Signal: if you can write a unit test for it, write the code instead.

Example: a fintech app needs to convert currencies on every transaction. The exchange rate comes from an API — the math is fixed. That's a function, not a prompt. Running it through an LLM would be 100x slower and occasionally wrong.


Humans — for the rare stuff

Use humans when the stakes are high, the context is deeply variable, or genuine creativity is required. A sensitive customer escalation. A contract negotiation. A strategic decision with incomplete information. The kind of work where being wrong has real consequences and the edge cases are endless.

Humans are the most expensive resource in any system — not just in salary, but in coordination overhead, context-switching cost, and latency. They should be reserved for things that actually need them.

Signal: if you'd be uncomfortable with the output going live without a human reviewing it — a human should probably be doing it.

Example: a PE fund is closing a $50M acquisition. The AI flagged three technical risks in the target's codebase and drafted a summary. A human expert reviews it, catches a nuance around vendor lock-in the model missed, and adjusts the risk rating before it goes to the IC. AI did the legwork — the human made the call.


It's also an economics problem

When built and run under optimal conditions: Code is cheapest, AI is middle, humans are most expensive.

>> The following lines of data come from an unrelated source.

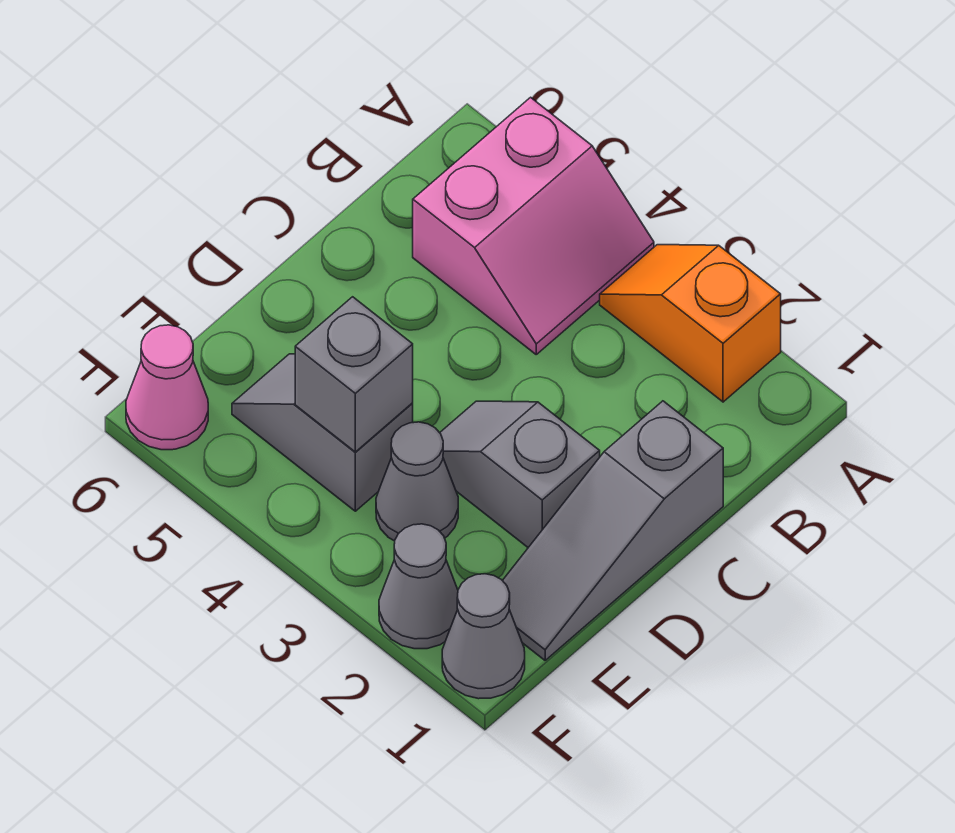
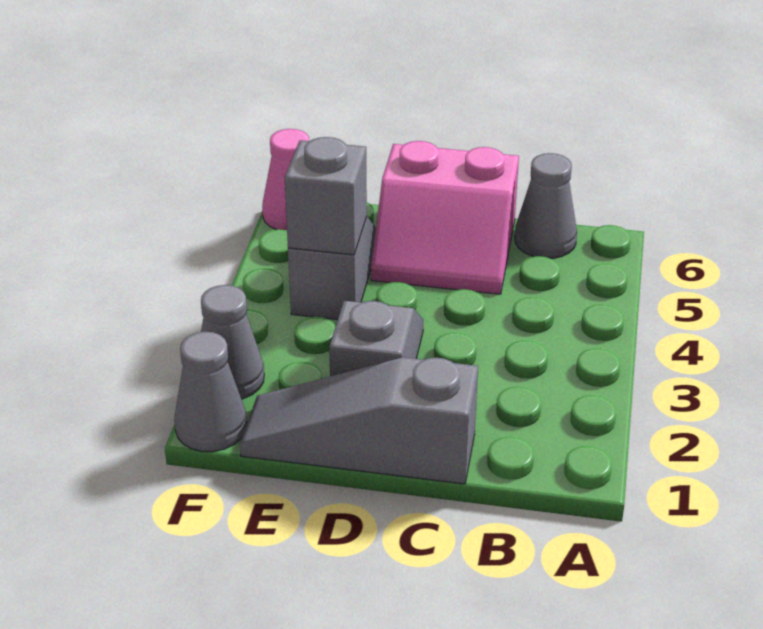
orange slope A2:A3 level 1 top 2 -> none
pink slope A4:B5 level 1 top 5 -> pink slope C5:D6 level 1 top 6
grey cone E3 level 1 -> grey cone B6 level 1

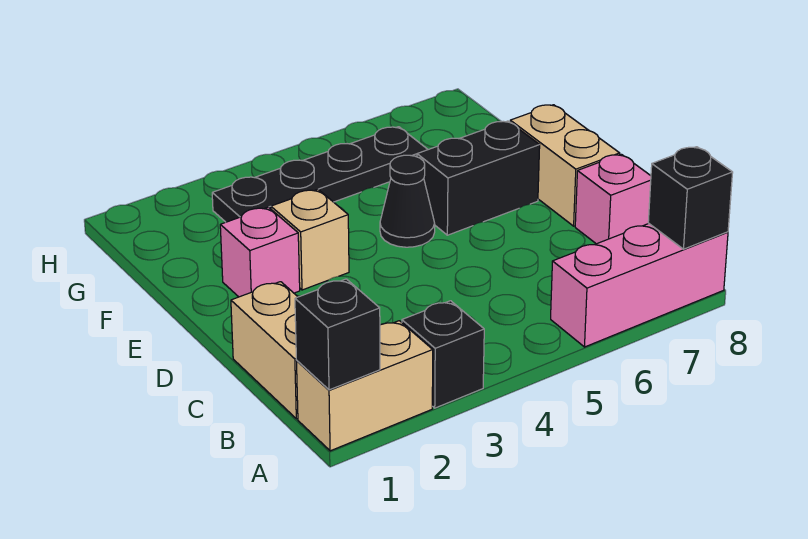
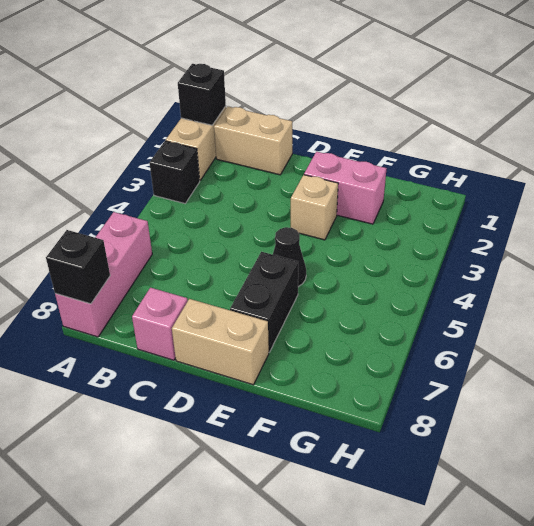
pink brick E2 level 1 -> pink brick E2:F2 level 1
black plate G3:G6 level 1 -> none

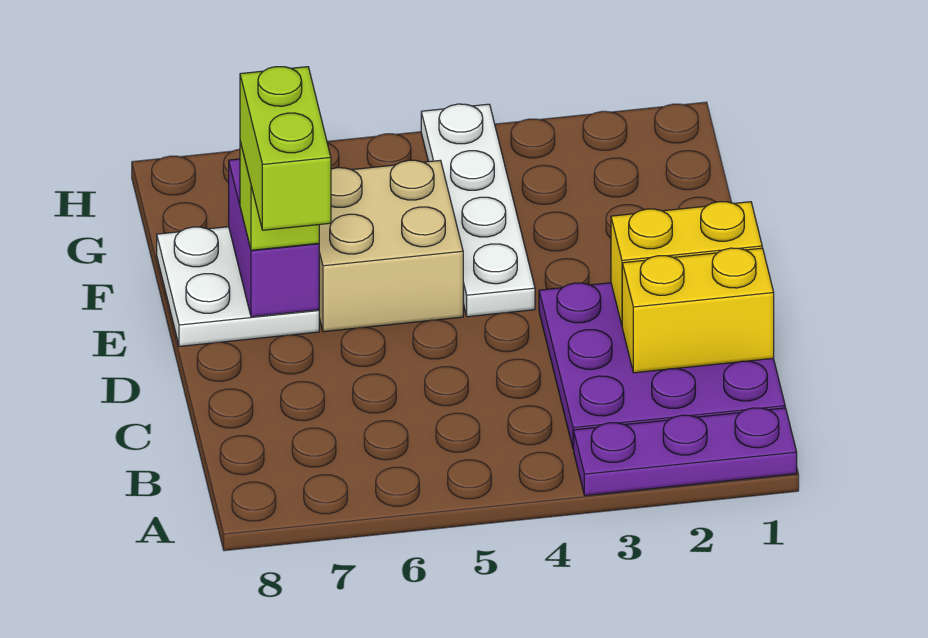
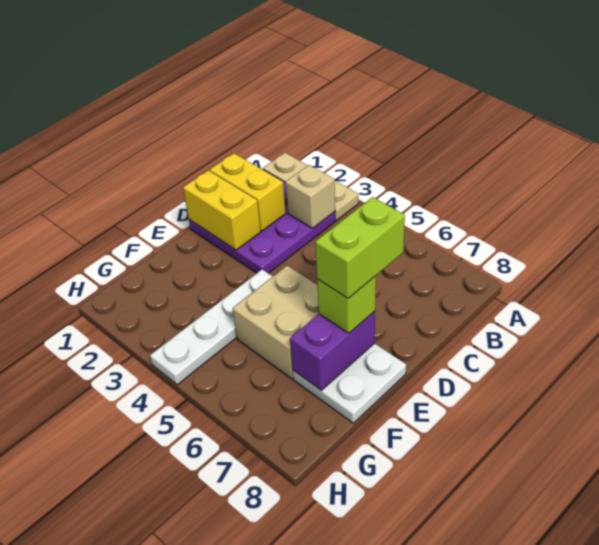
purple plate A1:A3 level 1 -> tan plate A1:A3 level 1
none -> tan brick B3 level 2

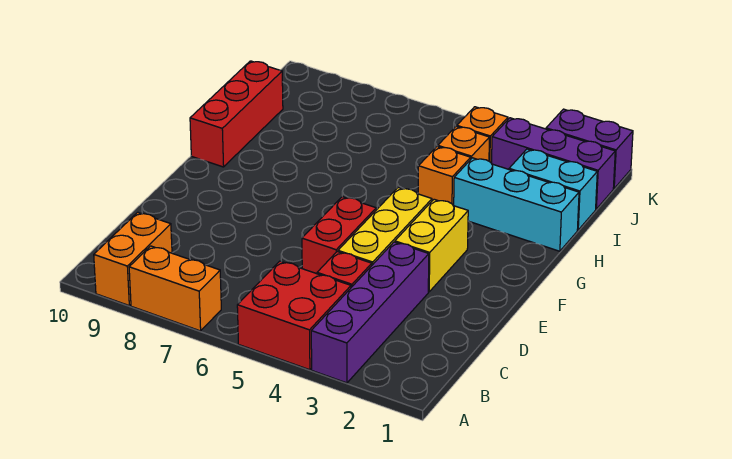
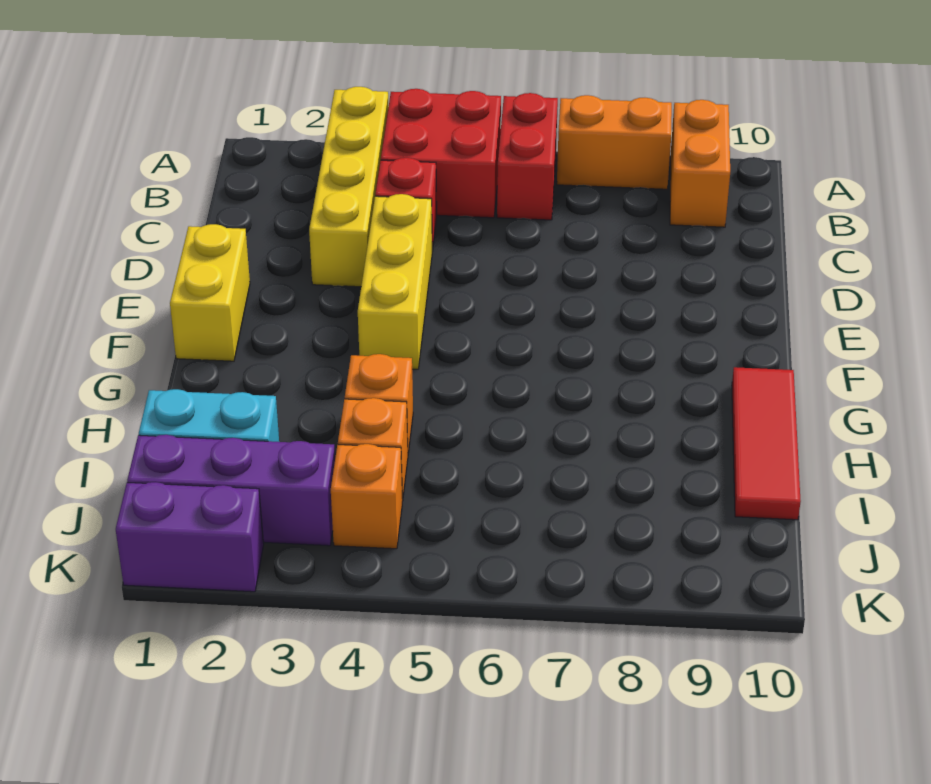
purple brick A3:D3 level 1 -> yellow brick A3:D3 level 1
red brick D5:E5 level 1 -> red brick A6:B6 level 1
yellow brick E3:F3 level 1 -> yellow brick E1:F1 level 1
red brick G10:I10 level 1 -> red tile G10:I10 level 1
cyan brick H1:H3 level 1 -> none

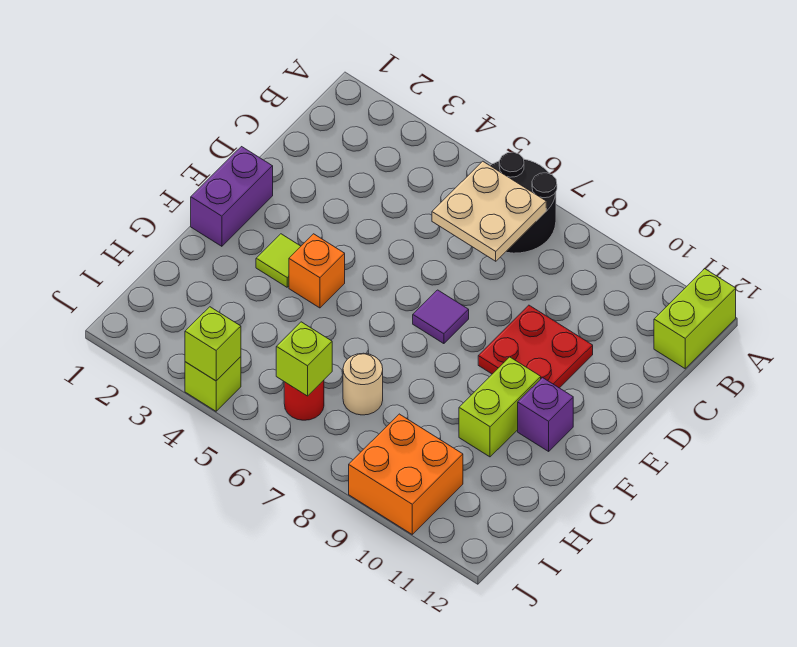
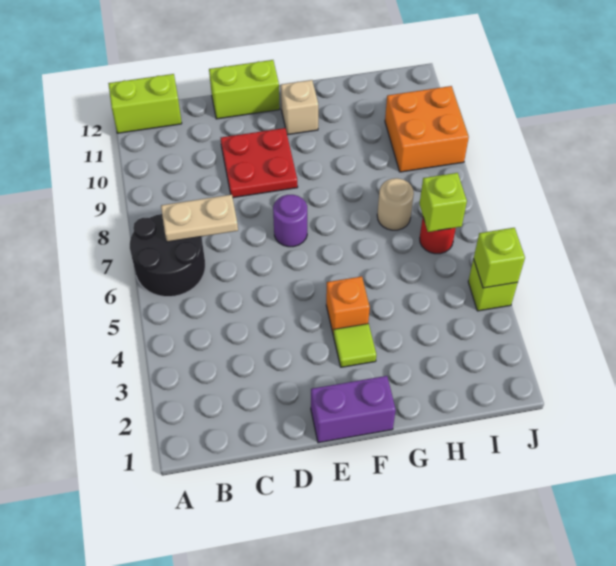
tan plate B6:C7 level 2 -> tan plate B7:C7 level 2
purple tile E7 level 1 -> purple round brick E7 level 1
lime brick F10:G10 level 1 -> lime brick D12:E12 level 1
purple brick F11 level 1 -> tan brick F11 level 1

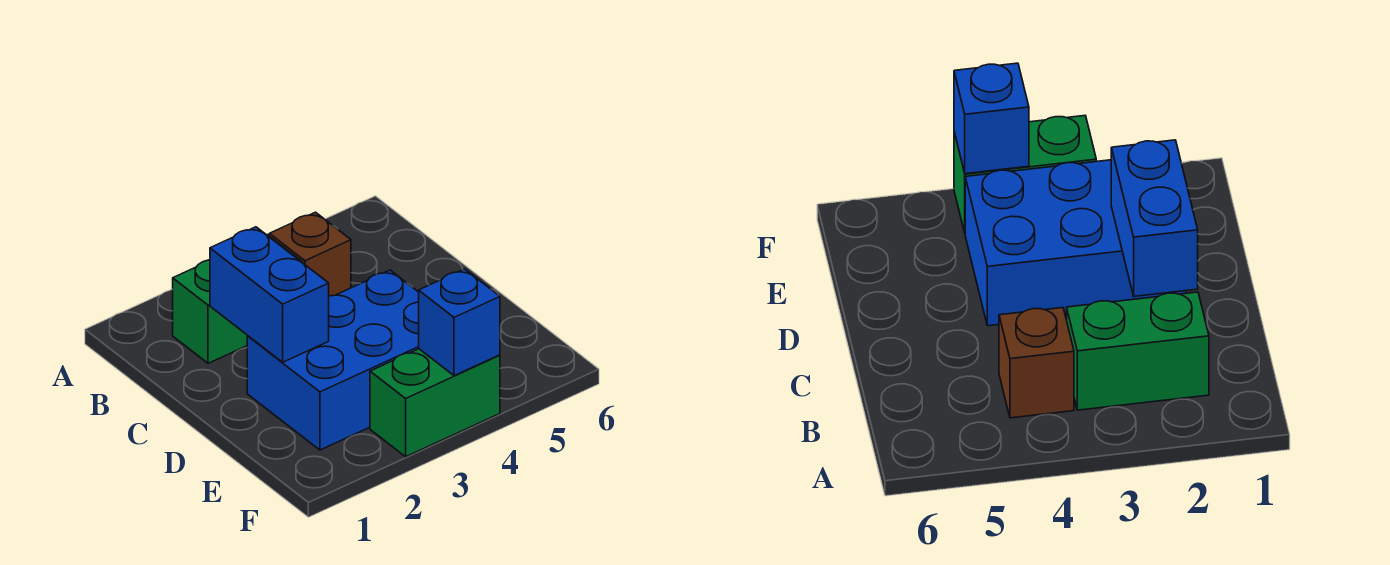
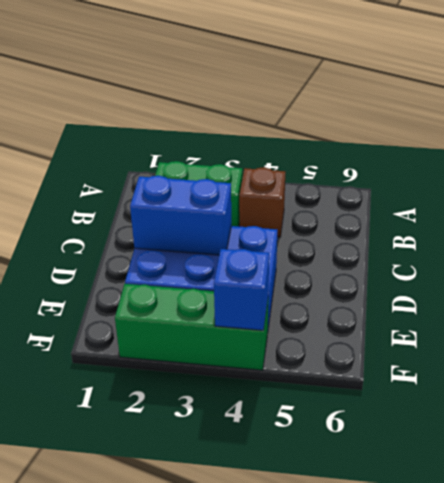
blue brick C2:D2 level 2 -> blue brick D2:D3 level 2
green brick F3:F4 level 1 -> green brick F2:F4 level 1

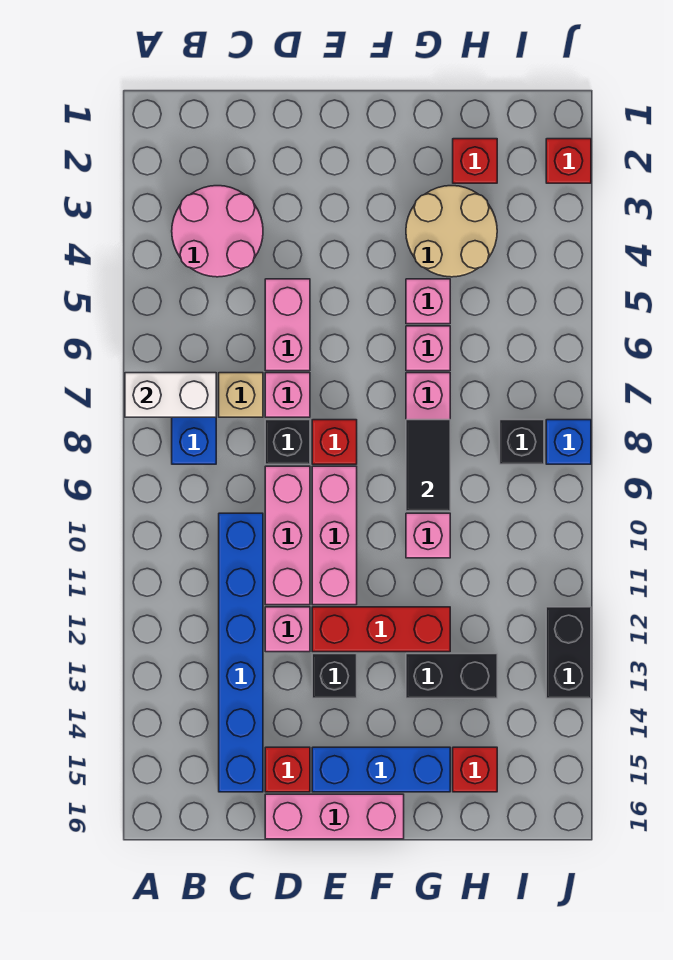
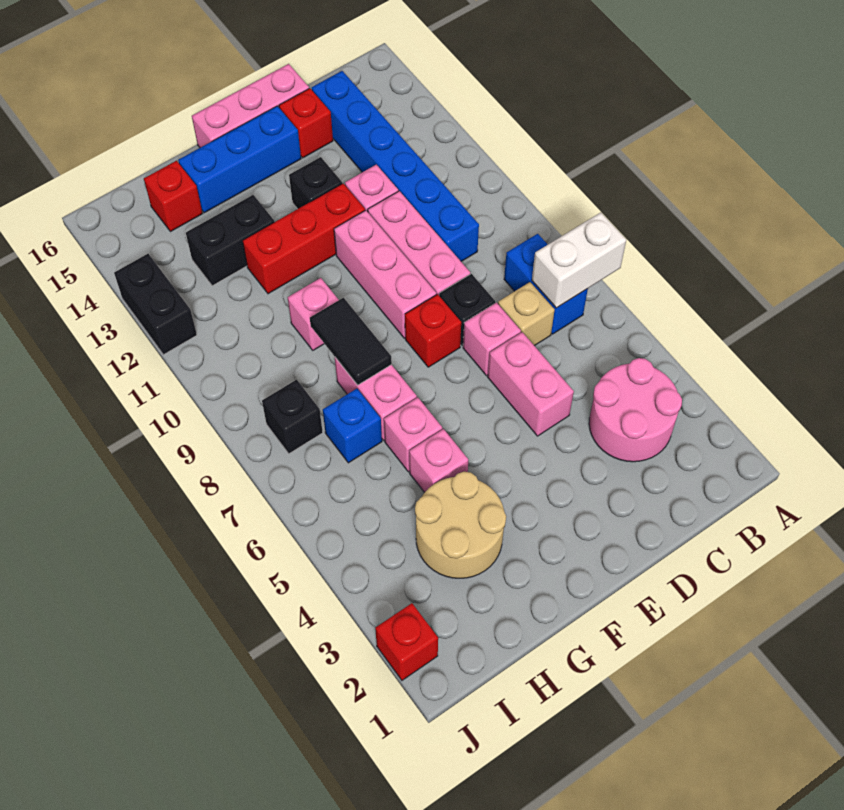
red brick H2 level 1 -> none
blue brick J8 level 1 -> blue brick H7 level 1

Stack them accordingly. Automate what you can with code. Delegate to AI what code can't handle. Escalate to humans only what AI can't handle reliably. Every time you push something down the ladder, you're buying back time and margin. The economic model of how to get work done is changing — code used to be written only by expensive matcha-drinking engineers. As the cost to produce good-enough code decreases, code will proliferate.

The goal isn't to use AI everywhere — it's to use each tool where it actually wins. Get that right and the whole system runs cleaner.